The Real Steps to Authoritative Parenting
Step1
Be demanding, but responsive. For example, it is time to do chores but your child wants to make a playdate instead. Be flexible, but still make sure the jobs get done. The conversation might look something like this: Chores have to be done sometime today, you can go to your play date, but if chores aren't done today, no play tomorrow until it is done. You'll allow your child to exercise their choices, and you'll be teaching them about time-management at the same time. No punishment is involved.
Step2
Teach your child to have autonomy by being Controlling, but not restrictive: Give them a choice between two similar activities, and if they both need to be done, ask which one they would like to do first. For example: Do you want a bath before of after a cup of tea? "Shall we go swimming or for a hike in the woods?" "Would you like peas or carrots for dinner tonight?" "Shall we take your bath before or after dinner?"
Step3
Be involved. If you're a single parent, show your child their value!

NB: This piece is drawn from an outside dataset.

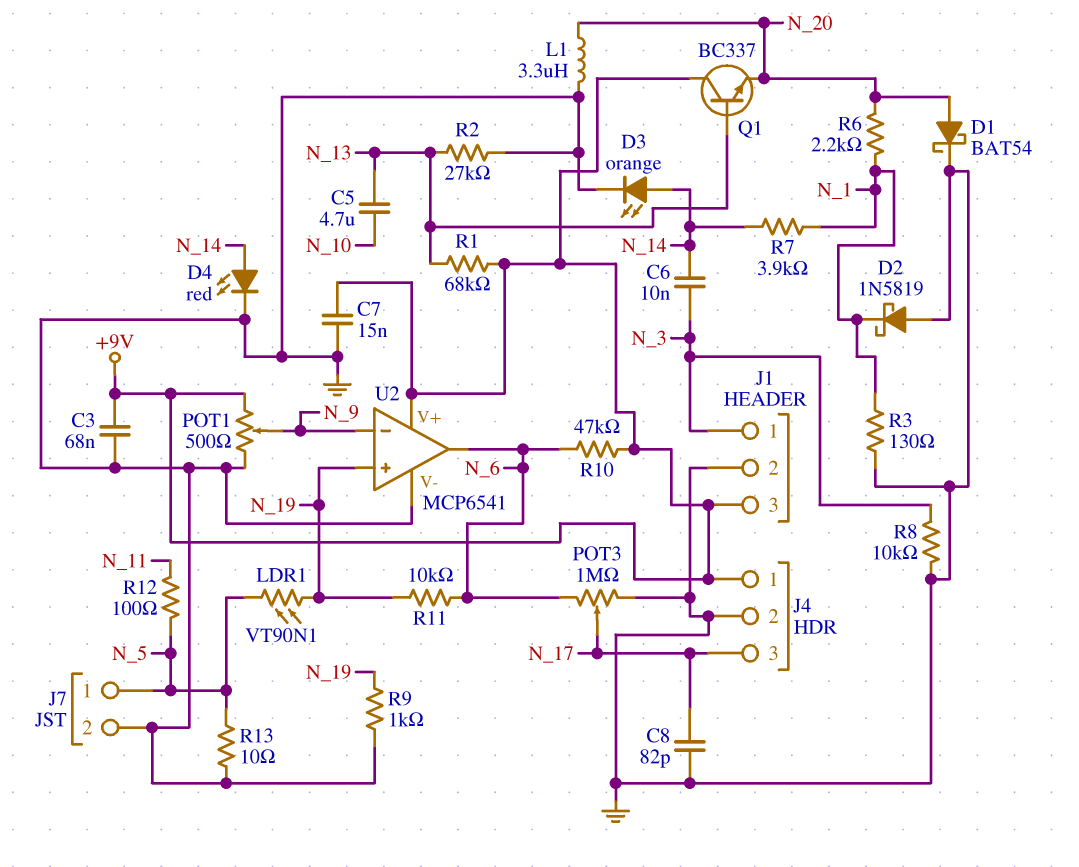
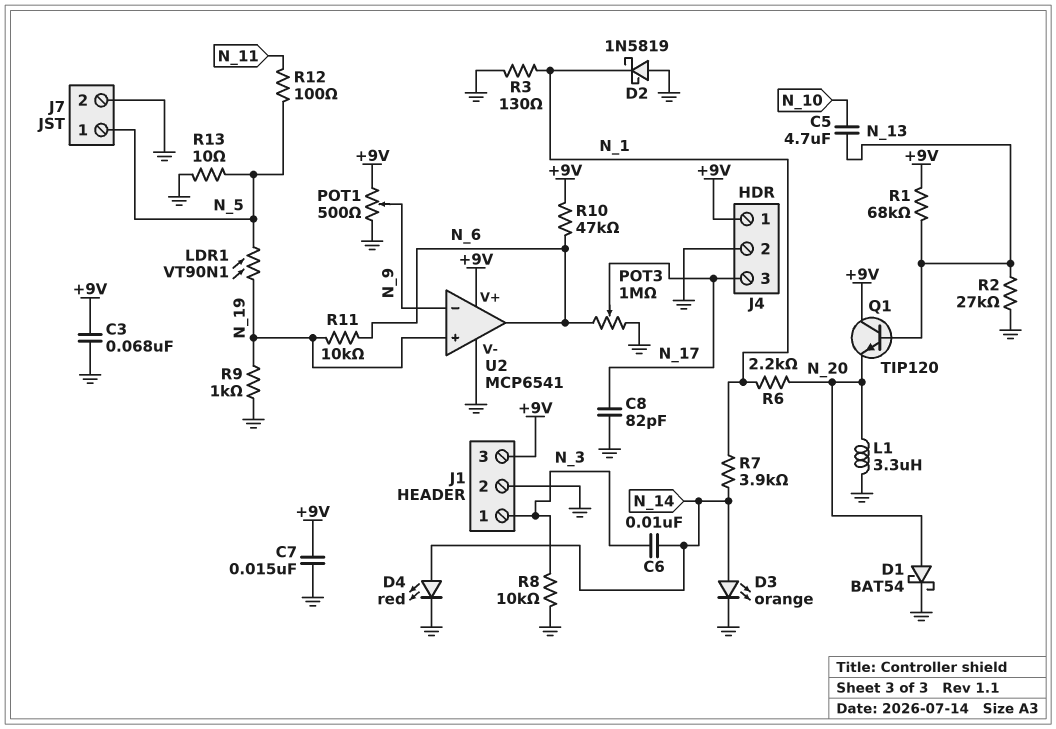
Q1: NPN BC337 (B N_13, C +9V, E N_20) -> NPN TIP120 (B N_13, C +9V, E N_20)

Don't think you have to do it all yourself--include your child or children in your chores. Go shopping together and send them on an aisle mission to find the best deal on a particular item. Open the mail or make dinner together. If you bring home work, do it with your child during homework hour. Use the time together to talk about important values and life's fun or not-so-fun surprises. A good conversation opener is, "tell me the coolest thing you saw somebody do at school today…" You'll probably be able to take it from there.
Step4
Show your child that you are interested in their life. You can't start doing this too young. Try not to miss school and extra-curricular activities and events. Check their homework. Open the evening's dinner conversation with "what is the most interesting thing you learned today." When we're adults we really appreciate and value when people go out of their way to do something nice for us, or to show they remembered something special to us. Go out of your way for your children. Have the courage to choose parenting over convenience. They will notice, and the results will show at school and at home.
Step5
Show your child how to work to their potential. Discuss problems and find solutions together. Talk about how you are making decisions when you're in the process. There's nothing like hands on applied learning to make a lesson stick. For instance, you can reveal your thoughts as you negotiate homework vs. playtime. Tell you child you want to come to a fair solution, tell them what must be done and when the deadline to finish it is. Ask them how they will accomplish the goal, guide their decision process, and then simply remind them when it is getting close to the time for changing activities.
Step6
Keep the communications channels open. Make sure your topics aren’t limited! Around the age of 3, children are starting to notice that life has a cycle, and that different people and different places have different rules. You can tell they're at the stage when grammar starts to appear in their speech. Once they start constructing words into sentences, they're brain is studying and developing the capacity to understand and self-regulate rules, not just of language, but of everything else around them too. Listening to children's viewpoints and letting them explain why or how they did something or are thinking of doing it, builds communications that will last a lifetime. If their explanation or reasoning doesn't fall into your acceptable behavior rules, you can help by presenting them with a better choice for the next time. It helps to explain--when you did this, this happened, and as a result we now have this. What could we do better or different next time?
Step7
Teach you child how to focus their passion. Once children start learning the rules, they spend the rest of their childhood testing them. Be alert to the rules being tested as they occur, and help your child build trust, acceptance, and a great self-image. Help them to explore new things. Some of the new things can be your choices, some should be theirs. As your child gets older, more and more of the choices should be theirs. Don't lock them into long term commitments on these new activities. You won't be teaching them to stick to something, you'll only be teaching them that they must do things they don't want to do. They'll rebel eventually, and the rebellion gets worse the longer they are required. Agree ahead of time that you'll both invest a little trial period, and make a date in a month to review together whether everything is working and everyone is interested in trying it for another period of time. Remember that if the arrangement isn't working for you--it's too hard to get them there, or schoolwork is suffering--you have a right to set limits as a parent. You should be able to offer a substitute or a solution if possible. If not, double up the time you can spend together because things are going more smoothly without the additional activity.
Step8
Show your child how to respect him/her self and others. Personal safety is a reasonable requirement. That includes always knowing what someone was wearing, where family members will be, how they can be reached, and what time they are expected to be at home. Modern communications devices make this pretty easy. Why not start a routine of leaving each other a digital picture and message either on the home computer, or the cell phone on the way out the door.
Step9
Live what you say. Don't discuss how you just pulled one over on your boss and expect your child to understand and stick to the rules about cheating or lying. The lesson a child learns as he gets spanked because he hit someone, is: You can only hit someone if you are bigger or if you are big or powerful enough to get to break the rules. They'll soon be making their own rules. When you are faced with a difficult choice, share why you followed your path, and help them see the moral and ethical decisions you made along the way. Talk about the movies and the songs you listen to together, and discuss lyrics and content that show models of both good and bad decisions, and what makes them that way.